Over the past eight years Home Is Where The Hall Is has seen hundreds of community led projects occur in the stunning community halls of regional Victoria, South Australia and Tasmania.
Today Regional Arts Victoria announces that the Home Is Where the Hall Is initiative has come to a close. After eight wonderful years of community driven activity, we could not be more thrilled with the project.
Early years of the program saw all sorts of activity including bake-offs, dance competitions, photography exhibitions and film nights, and the most recent year of the program saw Bollywood dancing, a mad hatters tea party, house concerts and kinder ballet. You could almost say we have ‘seen it all’.
Halls are special places, and the past nine years have demonstrated just how much these spaces mean to the diverse communities of Regional Australia. Halls hold memories. They build partnerships. They are the places we gather, mourn, celebrate, share and connect. In an age when social isolation is at a peak, and we have the wonders of the internet to access and disseminate culture far and wide (often directly to our lounge rooms and homes), this project reflected in a very public way the ability for physical places to positively impact our sense of community and communality.
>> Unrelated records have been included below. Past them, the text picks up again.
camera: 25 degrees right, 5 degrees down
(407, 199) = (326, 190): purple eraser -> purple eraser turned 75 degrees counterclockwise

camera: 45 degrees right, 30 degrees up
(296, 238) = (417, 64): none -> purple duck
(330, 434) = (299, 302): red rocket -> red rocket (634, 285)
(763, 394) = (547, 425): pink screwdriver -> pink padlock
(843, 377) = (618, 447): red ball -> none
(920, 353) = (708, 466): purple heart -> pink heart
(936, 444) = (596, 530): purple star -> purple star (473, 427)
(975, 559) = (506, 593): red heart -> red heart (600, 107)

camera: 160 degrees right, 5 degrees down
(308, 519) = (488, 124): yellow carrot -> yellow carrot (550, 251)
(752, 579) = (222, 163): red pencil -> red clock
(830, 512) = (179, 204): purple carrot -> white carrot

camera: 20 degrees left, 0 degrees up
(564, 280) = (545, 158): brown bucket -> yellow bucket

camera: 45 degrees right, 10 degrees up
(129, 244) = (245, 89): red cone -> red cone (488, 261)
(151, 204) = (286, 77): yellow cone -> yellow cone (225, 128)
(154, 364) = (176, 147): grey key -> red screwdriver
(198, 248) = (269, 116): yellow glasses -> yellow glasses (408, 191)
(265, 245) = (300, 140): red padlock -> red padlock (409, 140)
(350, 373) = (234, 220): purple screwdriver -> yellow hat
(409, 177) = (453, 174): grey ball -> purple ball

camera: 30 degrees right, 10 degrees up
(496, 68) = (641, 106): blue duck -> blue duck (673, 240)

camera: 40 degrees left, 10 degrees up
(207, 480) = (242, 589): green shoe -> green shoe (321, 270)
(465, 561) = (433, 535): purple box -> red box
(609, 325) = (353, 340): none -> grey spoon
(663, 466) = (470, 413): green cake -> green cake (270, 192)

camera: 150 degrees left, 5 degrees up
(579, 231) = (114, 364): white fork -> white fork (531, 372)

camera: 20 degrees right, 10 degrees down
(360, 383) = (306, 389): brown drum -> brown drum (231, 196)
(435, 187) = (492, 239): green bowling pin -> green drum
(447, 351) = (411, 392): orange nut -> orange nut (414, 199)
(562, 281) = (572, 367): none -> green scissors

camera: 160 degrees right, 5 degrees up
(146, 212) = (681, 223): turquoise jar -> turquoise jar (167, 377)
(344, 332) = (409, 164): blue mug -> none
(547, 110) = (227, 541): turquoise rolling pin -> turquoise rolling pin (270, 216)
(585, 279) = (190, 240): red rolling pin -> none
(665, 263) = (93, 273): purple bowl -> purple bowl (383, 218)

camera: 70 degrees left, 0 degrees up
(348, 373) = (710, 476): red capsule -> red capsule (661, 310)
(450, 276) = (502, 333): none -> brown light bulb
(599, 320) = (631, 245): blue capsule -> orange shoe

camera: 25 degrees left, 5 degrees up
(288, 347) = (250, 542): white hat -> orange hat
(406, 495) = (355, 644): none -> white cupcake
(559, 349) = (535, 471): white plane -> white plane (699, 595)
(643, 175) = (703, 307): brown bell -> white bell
Today we look back across the programs’ history and adopt a celebratory lens. We would like to take this moment to congratulate all of the incredible events that have been part of this project, and offer thanks to all of the passionate community leaders who enabled such innovative programming in our community halls.
As this chapter of the project closes, one cannot help think upon the legacy created by this project. Rising from the energy of Home Is Where The Hall Is we are thrilled to see such initiatives as Regional Arts Victoria’s Connecting Places. We encourage you to get in touch with the RAV team to talk about these programs if they are of interest.
Regional Arts Victoria would like to acknowledge that this project was made possible with support of the Federal Government Regional Arts Fund through the Strategic Projects initiative from 2012-2016.
We would also like to acknowledge our project partners Tasmania Regional Arts and Country Arts South Australia, without whom the expansion of this project across borders would not have been possible.